Parallèlement à ce drame physique, sa vie personnelle bascule dans le chaos de l’Occupation. Sous l’influence de son père, devenu le chef de file de la presse collaborationniste parisienne, elle fréquente la haute société allemande et les cercles de la collaboration. Elle devient une habituée de l’ambassade d’Allemagne, invitée par l’ambassadeur Otto Abetz, un ami intime de la famille. Sa jeunesse avait d’ailleurs déjà été marquée par une immersion dans les cercles nationalistes allemands, sa mère ayant été la maîtresse de l’homme d’État Gustav Stresemann.

Sa vie affective est tout aussi tumultueuse :

  • Un mariage éphémère en décembre 1941 avec Guy de Voisins-Lavernière, un escroc lié à la Gestapo, qu’elle quitte après seulement un mois.
  • Une liaison passionnée avec le champion de ski Émile Allais, qui se solde par une première tentative de suicide.
  • Une relation avec un officier autrichien de la Luftwaffe, le capitaine Wolrad Gerlach, de laquelle naît sa fille Brigitte en mai 1944.

Après une nouvelle tentative de suicide, elle finit par se mettre au service de son père en devenant sa secrétaire particulière.

La débâcle, le châtiment et l’oubli

En août 1944, l’avancée des troupes alliées sonne le glas de la collaboration parisienne. La famille Luchaire fuit la capitale en catastrophe pour rejoindre l’enclave de Sigmaringen en Allemagne, avant de tenter de se réfugier en Italie. C’est à Mérano, en mai 1945, que Corinne et son père sont finalement arrêtés par les forces alliées.

Incarcée à la prison de Fresnes durant plusieurs mois, elle assiste impuissante à la chute de son clan. Son père, condamné pour haute trahison, est fusillé en février 1946. Quelques mois plus tard, la justice condamne l’actrice des années 30 à dix ans d’indignité nationale. Le cinéma français, désireux de se purifier, raye purement et simplement son nom des génériques de ses anciens films.

Ruinée et gravement malade, elle tente de survivre en publiant son autobiographie en 1949, intitulée Ma drôle de vie. L’ouvrage, écrit pour des raisons financières, est accueilli fraîchement par la critique qui déplore sa naïveté et l’absence de recul sur les heures sombres de l’Occupation. Elle s’éteint finalement le 22 janvier 1950 à la clinique Édouard Rist à Paris, emportée par la tuberculose à l’âge de 28 ans.

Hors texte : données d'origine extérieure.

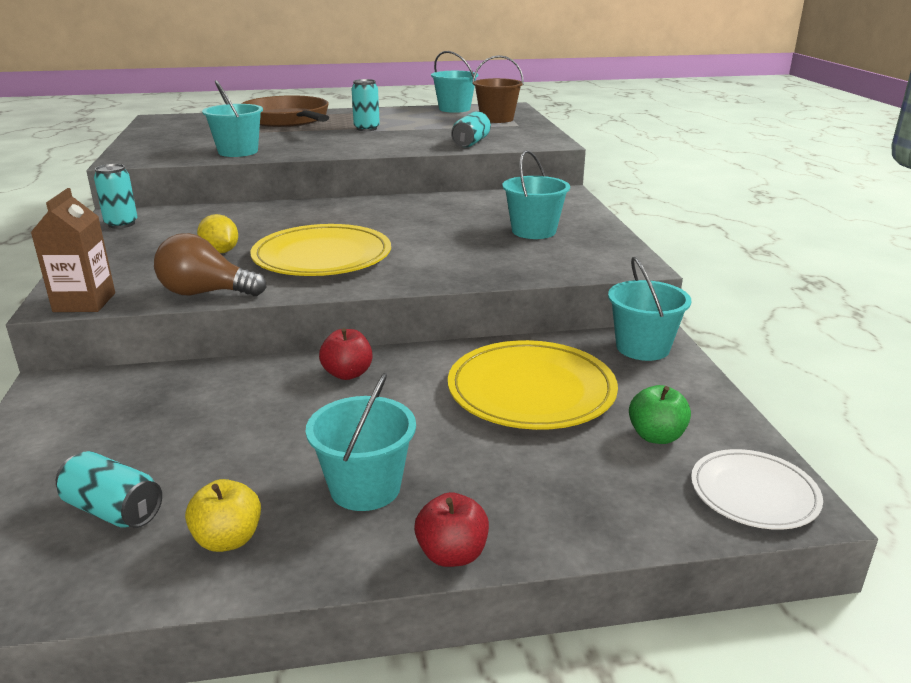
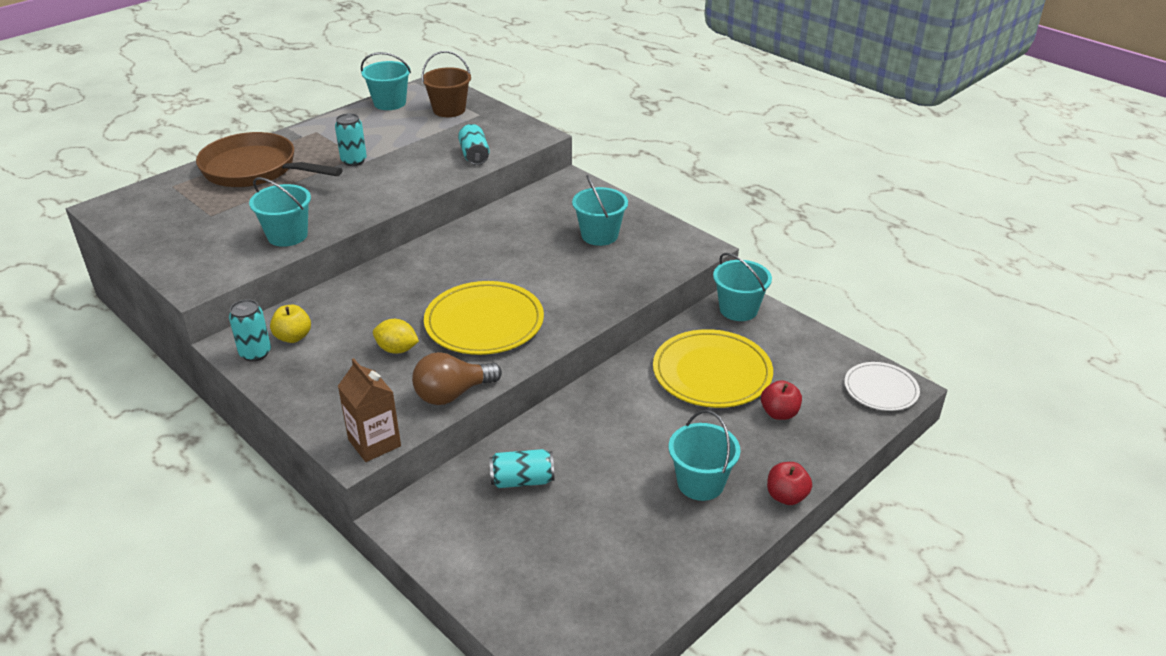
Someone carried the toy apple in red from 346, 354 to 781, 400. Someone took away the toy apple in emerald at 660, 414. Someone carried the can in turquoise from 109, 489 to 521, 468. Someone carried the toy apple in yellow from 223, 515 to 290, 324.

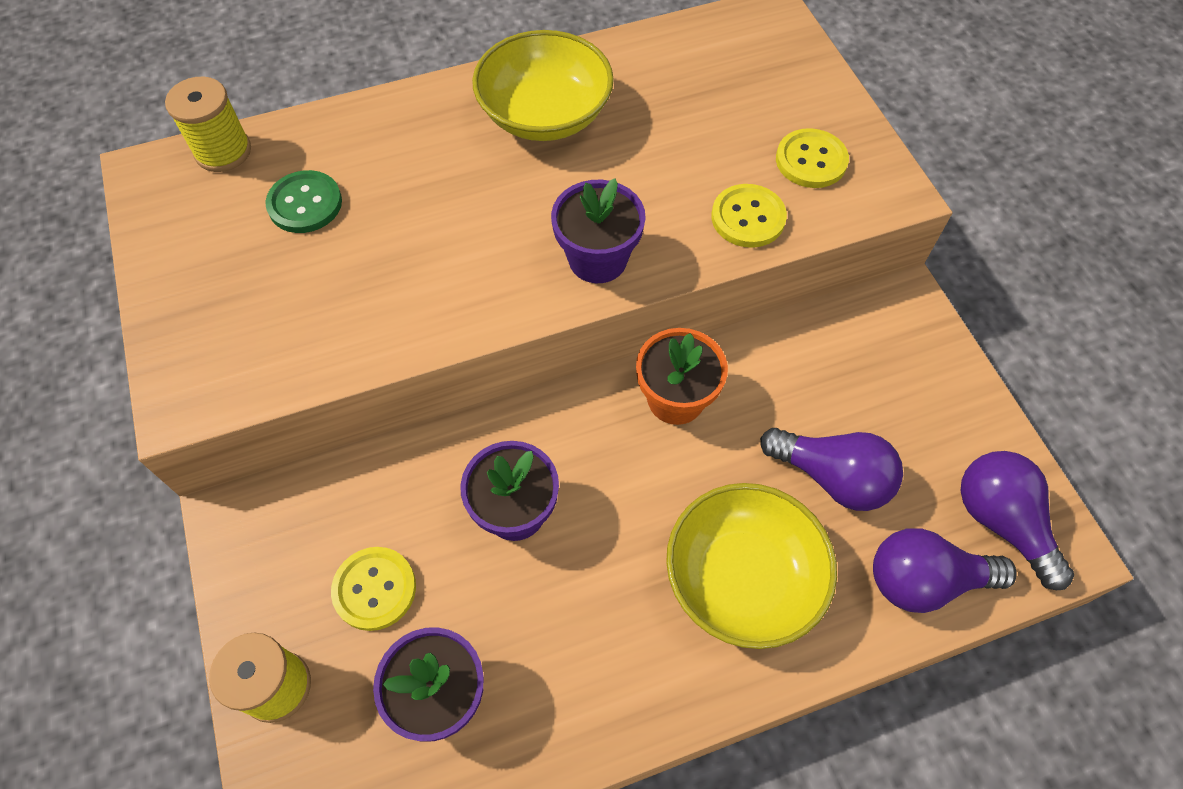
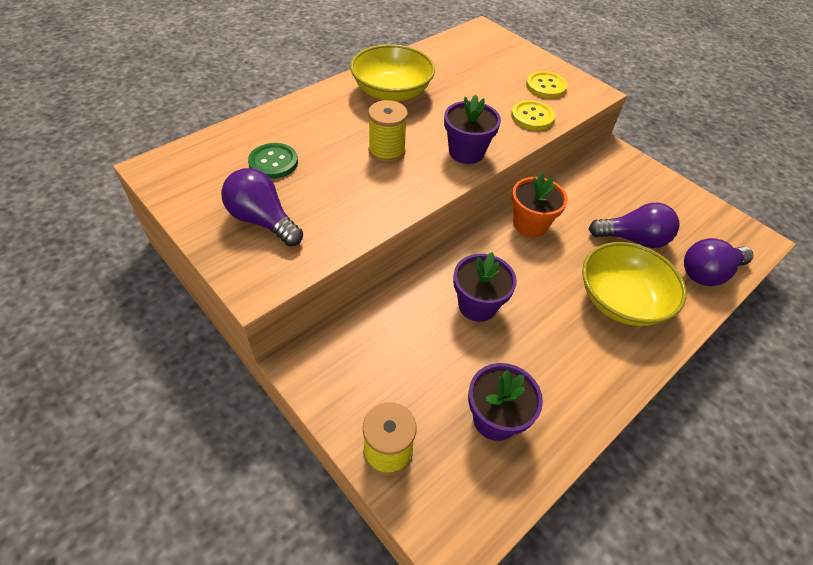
Someone carried the bobbin in yellow from 208, 124 to 388, 131. Someone carried the lightbulb in violet from 1017, 520 to 262, 207. Someone took away the sewing button in yellow at 373, 589.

Un héritage complexe entre histoire et fiction

Le rôle exact de Corinne Luchaire durant la guerre suscite encore aujourd’hui des débats passionnés. Les historiens s’accordent généralement à dire qu’elle n’avait aucune conviction politique personnelle. Elle semble avoir agi par opportunisme mondain, par goût du luxe et par un amour indéfectible pour son père. Lors de son procès, elle exprimera d’ailleurs ses profonds regrets d’avoir été perdue dans un monde qui la dépassait.

Certaines nuances apparaissent toutefois dans les mémoires de ses contemporains. Ses défenseurs rappellent qu’elle comptait de nombreux amis juifs, à l’instar de son ancienne camarade de lycée Simone Signoret, et qu’elle entretenait des contacts discrets avec la Résistance. Cette ambiguïté continue de fasciner les artistes. L’écrivain Patrick Modiano a souvent évoqué sa silhouette fantomatique dans ses romans, tandis que le cinéaste Xavier Giannoli lui redonne vie sur grand écran dans son long-métrage Les Rayons et les ombres, sorti au printemps 2026.

Le destin tragique de cette comédienne rappelle avec force à quel point la frontière entre la lumière des projecteurs et l’obscurité de l’Histoire peut s’avérer poreuse et fatale pour les âmes trop fragiles.